We can see that these are all the devices and technology we have right now to treat pathologies in medicine or use for cosmetic body remodeling. I would recently write up about the possibility of using Magnetic Resonance Imaging Guided High Intensity Focused Ultrasound Surgery in the post “Increase Height And Grow Taller Using Magnetic Resonance Image, MRI Guided High Intensity Focused Ultrasound Surgery, FUS (Big Breakthrough!)

this idea posed was unique in that it allowed for the ability to cut and do surgery on the inside of the body without touching the tissue on the outside covering it. The MRIgFSU idea was the most promising of all the non-invasive ideas, although I have looked into Extracorporeal Shockwave Therapy (ESW aka ESWT) as well as microfracture surgery as a way to eventually lead to a procedure on height increase.

When I think about why so many people are looking for a non-invasive approach, I wonder whether it could be because they want to do the techniques or exercises in the comfort and privacy of their own homes, without other people like doctors and medical professional from knowing about it. It might not be a fear of the needle, the knife, or going on the surgery table for height increase they are not interested in, but more of the social pressure and aspect on using a technique which will take the skills of a qualified physician.

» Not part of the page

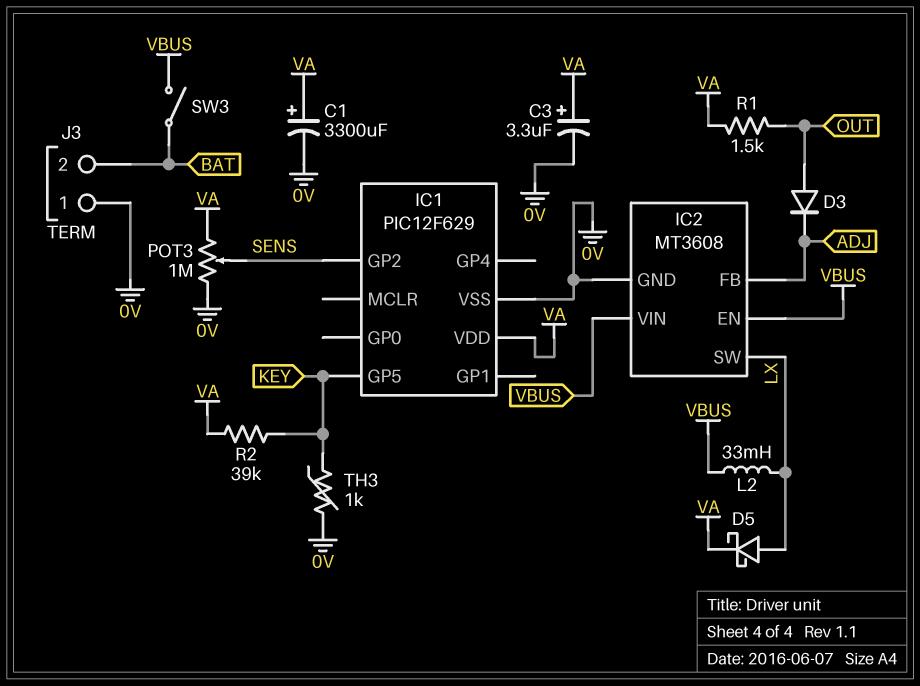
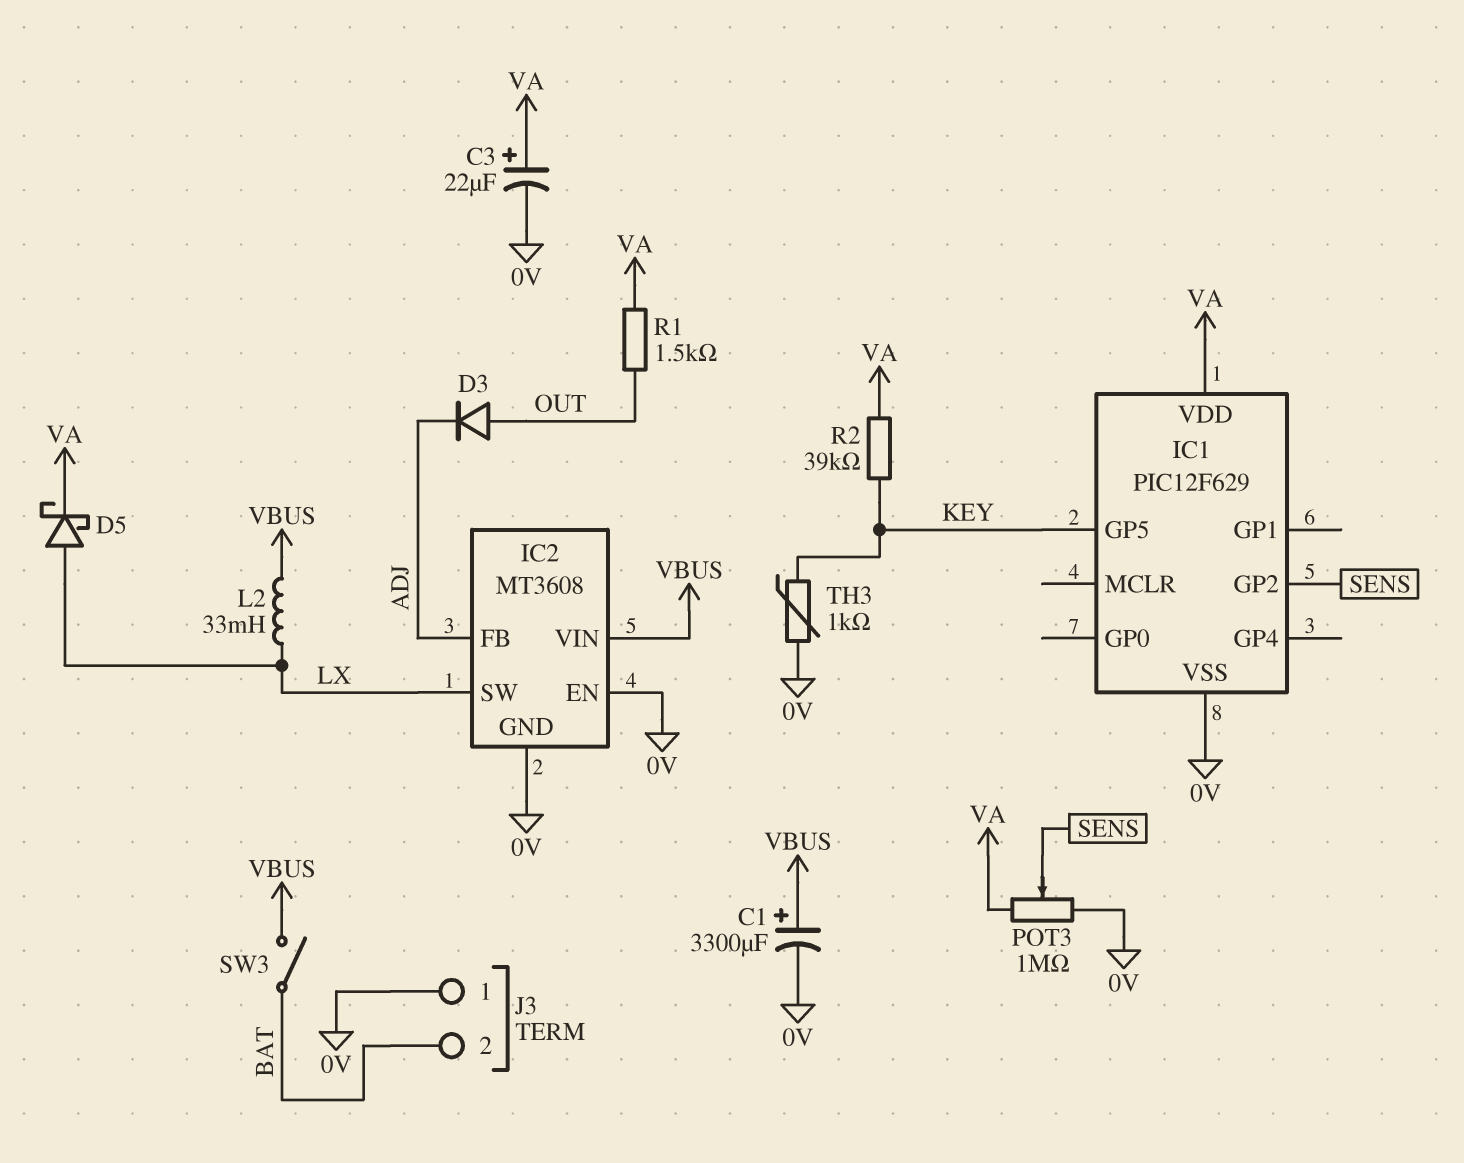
C1: 3300uF (plus VA, minus 0V) -> 3300uF (plus VBUS, minus 0V)
C3: 3.3uF (plus VA, minus 0V) -> 22uF (plus VA, minus 0V)
IC2 pin EN: VBUS -> 0V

This means that even if I create the perfectly theoretical sound invasive procedure for height increase after growth plate closure, it will still have two big hurdles to overcome.

1. First ,the entire medical community and establishment will attack, analyze, and criticize the technique until a large enough group of surgeons are willing to take up the risk and perform the surgery to prove the idea does work.

2. Second, it would require the person who wants a non-invasive way to gain height in their home with them individually doing it to accept the idea that they will need to pay thousands of dollars to a group of medical professionals to cut open their body. People want the easy, fast, simple way to do something and maybe this endeavor just does not have the easy, non-invasive path.